The term "radiation sensitivity" describes the sensitivity of organisms to the effect of ionising radiation. This can relate to the level of individual cells, tissues and organs and may thus affect the whole organism. Certain alterations to the genetic material can lead to a dramatic change in radiation sensitivity. Already early in the history of radiotherapy, it became evident that individuals respond differently to radiation. This was reflected, among other things, in the increased occurrence of acute side effects and/or of late effects such as secondary malignant diseases.

graphical illustration of genetic factors influencing radionsensitivity in human radionsensitivity in humanIndividual genetic make up determines radiation effects in humans

DNA repair defects as possible cause of overreactions

The cause of such overreactions may be the insufficient repair and/or misrepair of the radiation-damaged genetic material of the cells (DNA), for instance due to defective repair mechanisms. An example of such repair defects is a mutated AT gene which is referred to as ATM in its altered form and leads to the clinical syndrome called "Ataxia telangiectasia" ("Louis-Bar Syndrome").
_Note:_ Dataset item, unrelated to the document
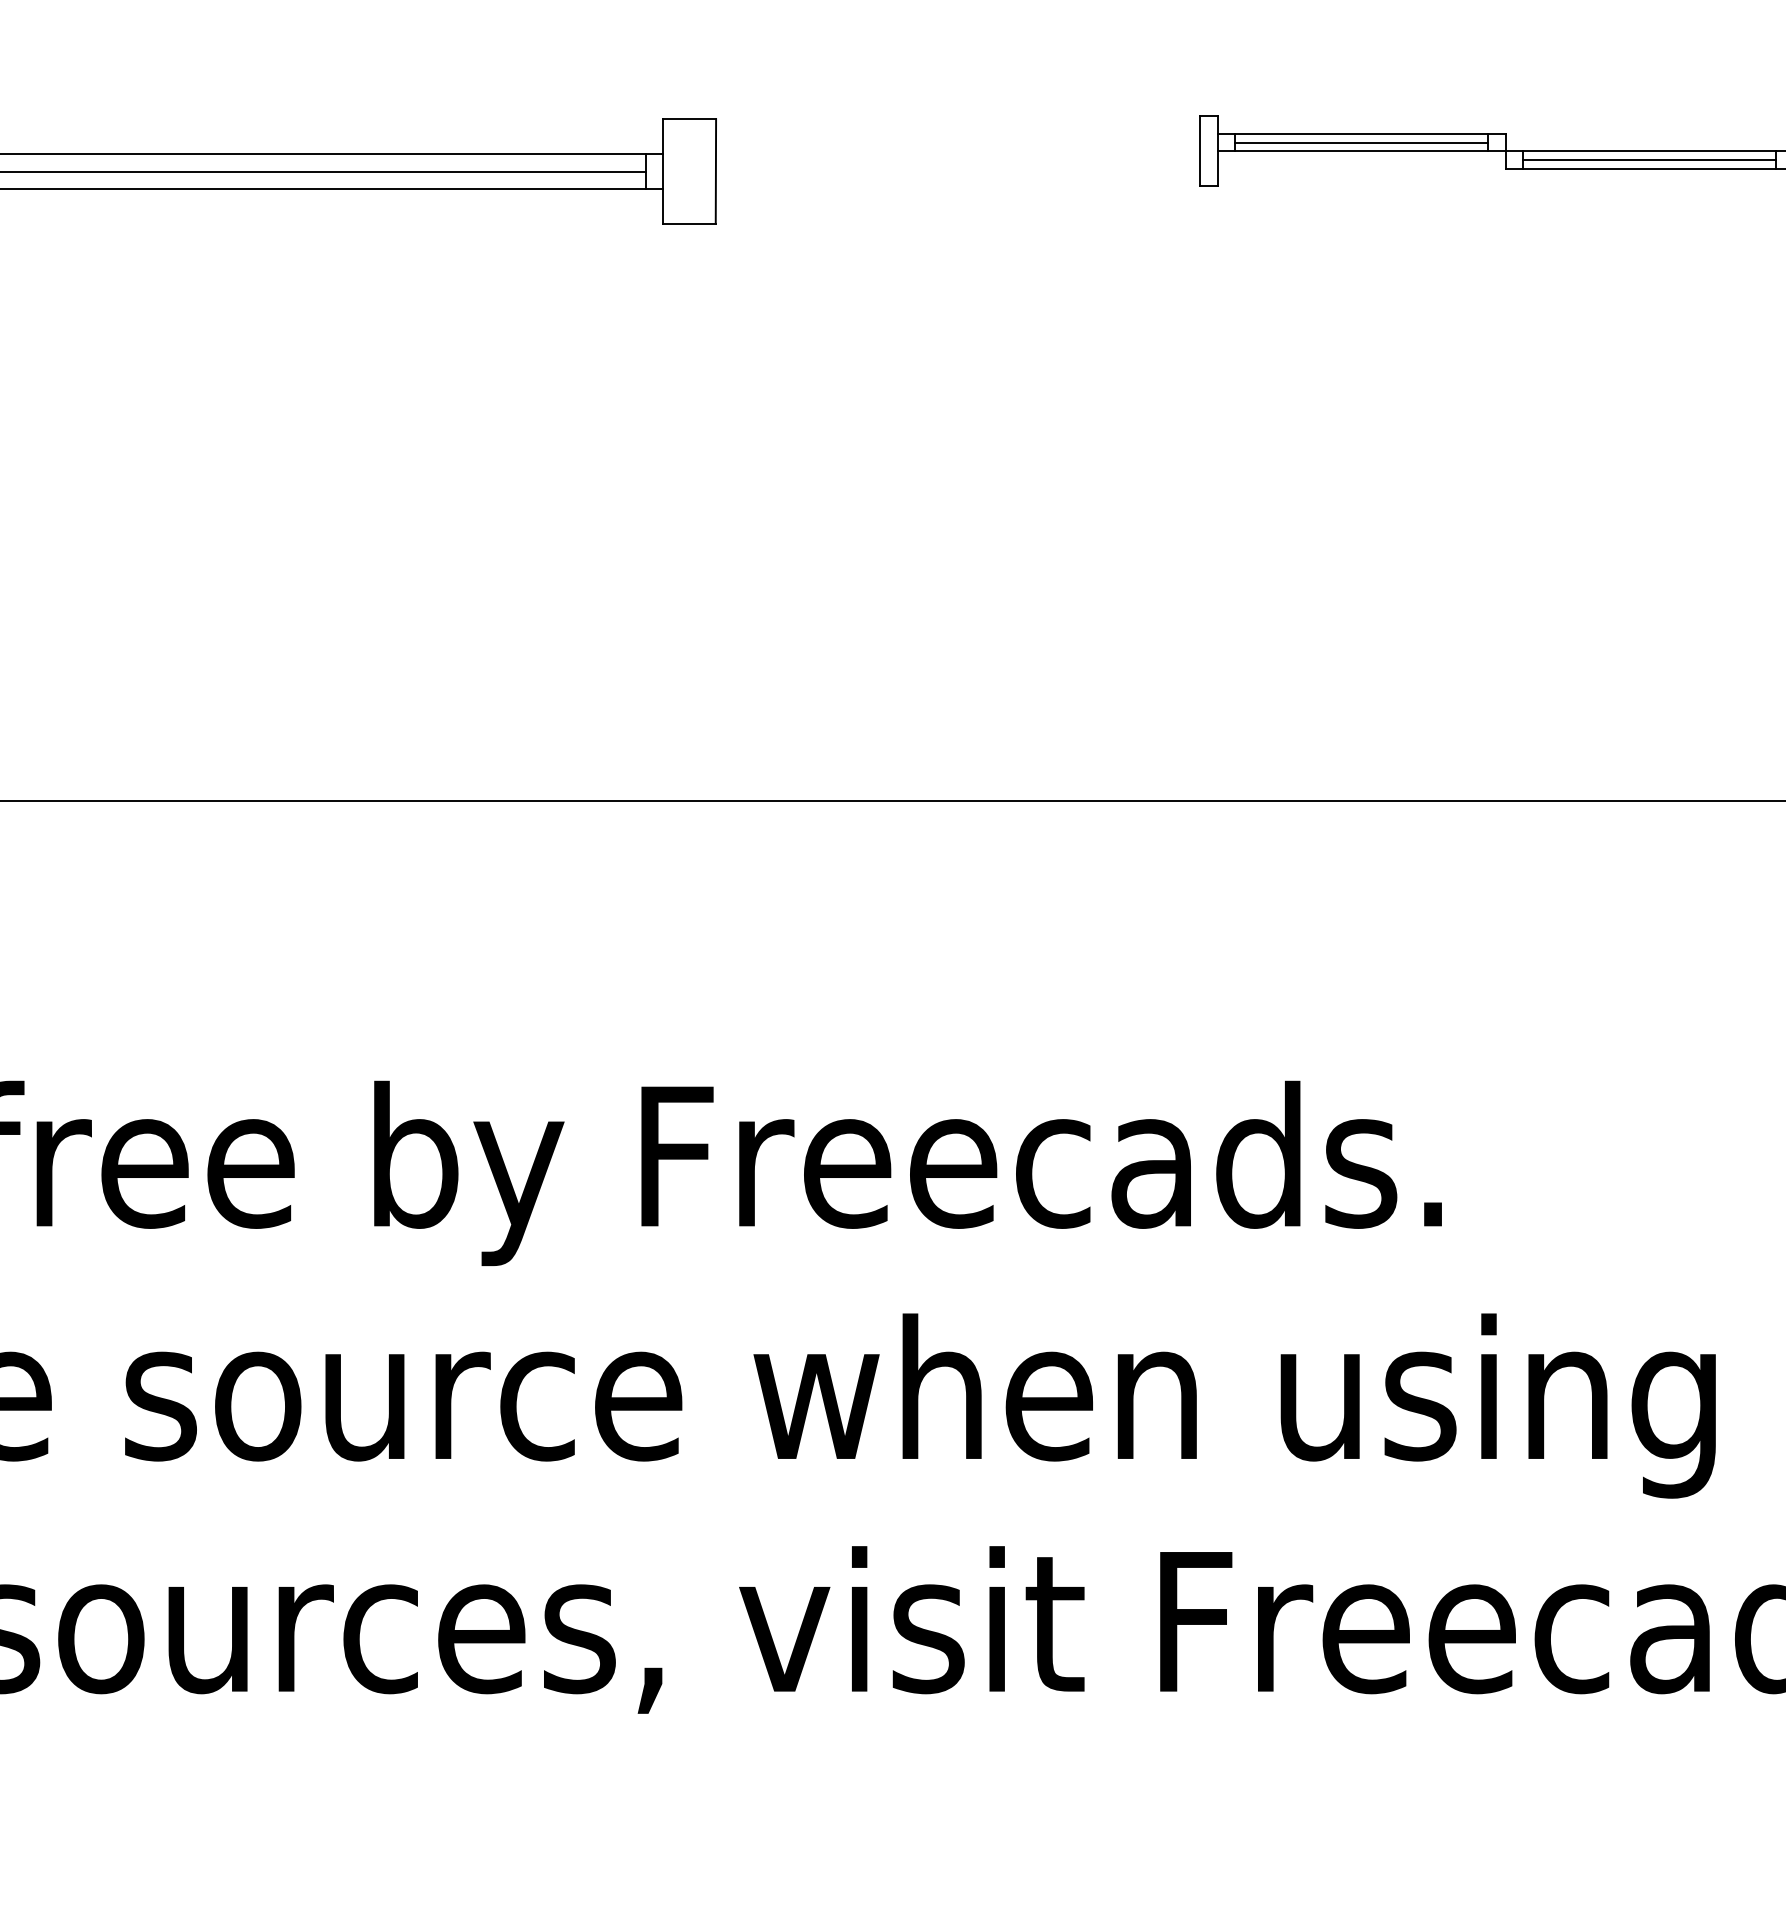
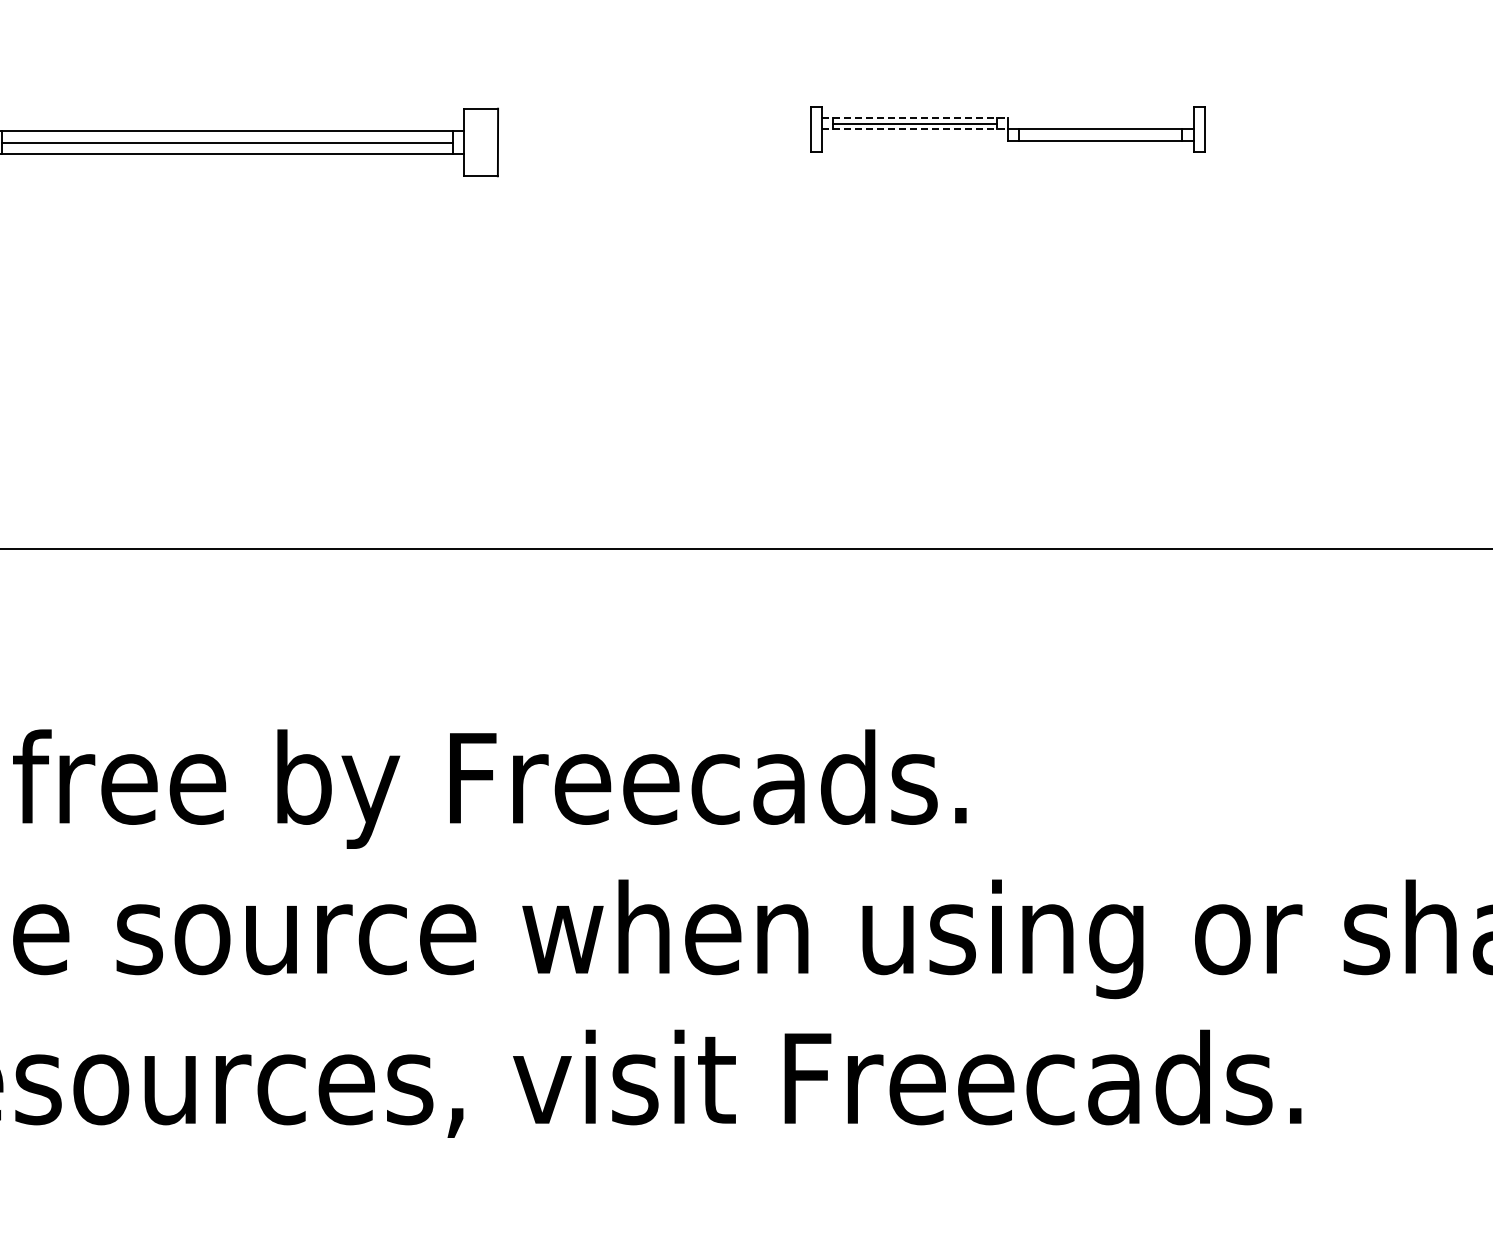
line: (1361, 134) -> (914, 118), solid -> dashed
line: (1361, 151) -> (914, 129), solid -> dashed
line: (1649, 160) -> (1100, 135), removed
These patients display severe side effects already during or after radiotherapy, in many cases leading to the sudden death of the patient shortly after early termination of the therapy. Other side effects of radiotherapy on normal tissue such as skin reddening and tissue death are also linked to individual radiation sensitivity.

Association between radiation sensitivity and disease (genetic predisposition)

Experimental studies on cells and tissues of patients bearing a wide variety of diseases such as cancer, diseases of the nervous system, immune system or of premature ageing are associated with increased radiation sensitivity. As these clinical phenotypes belong to diverse groups of diseases, there is no uniform clinical presentation of "radiation sensitivity".

The individual genetic makeup of each single person determines his or her radiation sensitivity or radiation resistance. However, which determining factors are responsible in particular, remains largely unknown apart from a few specific individual diseases.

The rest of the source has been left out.